Sorti le mercredi 4 novembre, primé à Cannes et sélectionné aux Oscars pour représenter la Hongrie, le premier film de Làslò Nemes est une révolution.

Octobre 1944, Auschwitz-Birkenau.

Saul Ausländer est membre du Sonderkommando, ce groupe de prisonniers juifs isolé du reste du camp et forcé d’assister les nazis dans leur plan d’extermination. Il travaille dans l’un des crématoriums quand il découvre le cadavre d’un garçon dans les traits duquel il reconnaît son fils. Alors que le Sonderkommando prépare une révolte, il décide d’accomplir l’impossible : sauver le corps de l’enfant des flammes et lui offrir une véritable sépulture.

La scène d’ouverture nous met tout de suite dans le « bain », celui des chambres à gaz…

Le son qui rythme le film, nous embrouille et nous agresse dès le début. On entend plus qu’on ne voit. On entend tout, on entend rien, on entend tout et rien à la fois. Mais on ressent surtout, grâce au travail qui a été fait sur le son du film, le désordre, la nervosité et l’anxiété du protagoniste, Saul Ausländer (Géza Röhrig), que l’on va suivre tout le film.
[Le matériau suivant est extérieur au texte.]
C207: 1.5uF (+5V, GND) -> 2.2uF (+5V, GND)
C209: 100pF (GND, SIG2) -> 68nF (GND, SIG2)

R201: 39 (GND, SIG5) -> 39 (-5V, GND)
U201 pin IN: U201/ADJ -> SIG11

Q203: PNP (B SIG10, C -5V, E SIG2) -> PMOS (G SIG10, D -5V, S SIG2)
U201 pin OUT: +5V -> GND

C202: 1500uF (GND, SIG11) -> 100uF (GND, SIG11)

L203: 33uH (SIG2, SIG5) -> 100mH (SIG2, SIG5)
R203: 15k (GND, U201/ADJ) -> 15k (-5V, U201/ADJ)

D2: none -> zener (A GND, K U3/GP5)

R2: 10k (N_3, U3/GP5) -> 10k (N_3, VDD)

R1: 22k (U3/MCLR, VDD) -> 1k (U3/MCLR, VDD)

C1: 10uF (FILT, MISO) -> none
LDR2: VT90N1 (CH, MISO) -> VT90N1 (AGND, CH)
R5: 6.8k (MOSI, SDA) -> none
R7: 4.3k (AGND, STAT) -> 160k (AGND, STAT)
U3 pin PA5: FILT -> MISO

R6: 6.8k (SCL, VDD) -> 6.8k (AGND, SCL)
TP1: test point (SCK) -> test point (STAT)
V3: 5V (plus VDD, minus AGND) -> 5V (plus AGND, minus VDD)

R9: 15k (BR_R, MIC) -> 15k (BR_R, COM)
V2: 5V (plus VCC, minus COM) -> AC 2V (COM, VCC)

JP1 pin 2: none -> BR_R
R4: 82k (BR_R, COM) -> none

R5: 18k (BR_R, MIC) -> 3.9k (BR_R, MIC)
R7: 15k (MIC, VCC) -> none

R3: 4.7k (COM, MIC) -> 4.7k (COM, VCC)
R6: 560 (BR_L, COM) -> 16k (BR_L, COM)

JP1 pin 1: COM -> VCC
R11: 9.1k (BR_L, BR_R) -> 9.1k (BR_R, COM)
La focalisation sur ce personnage est un parti pris fort mais brillamment réussi. Le film est entièrement tourné en 70 mm. Le format 4/3 nous permet de nous immerger totalement dans la peau du déporté, plus encore, dans ses yeux. Nous voyons les camps à travers son regard. Le flou présent à l’image, les bouts de corps qui passent, les montagnes de vêtements, les bijoux ramassés et ces longs plans séquences nous submergent d ‘émotions. Nous sommes avec le personnage, nous sommes un Sonderkommando le temps d’1h30.

Le défi est relevé par Nemes. Il ne s’agit pas là d’un film d’Histoire, d’un film héroïque ou encore d’un film ayant pour mission la narration de l’horreur des camps. Il s’agit là, pour le réalisateur et sa co-scénariste Clara Royer, de raconter l’histoire de Saul à partir des « rouleaux d’Auschwitz » (textes écrits par les déportés eux-même et enterrés au moment de la libération puis retrouvés). Mais il est surtout question, pour le réalisateur, de se réconcilier avec son passé familiale: une partie de sa famille est morte dans les camps.

Aller voir « Le Fils de Saul », c’est accepter de ne pas pouvoir parler tout de suite après être sorti du cinéma.

Aller voir ce film, c’est découvrir l’Histoire sous un autre angle, c’est la vivre, c’est assister à une incroyable mise-en-scène cinématographique. Mais aller voir ce film, c’est surtout et avant tout aller voir un nouveau chef d’oeuvre du Cinéma.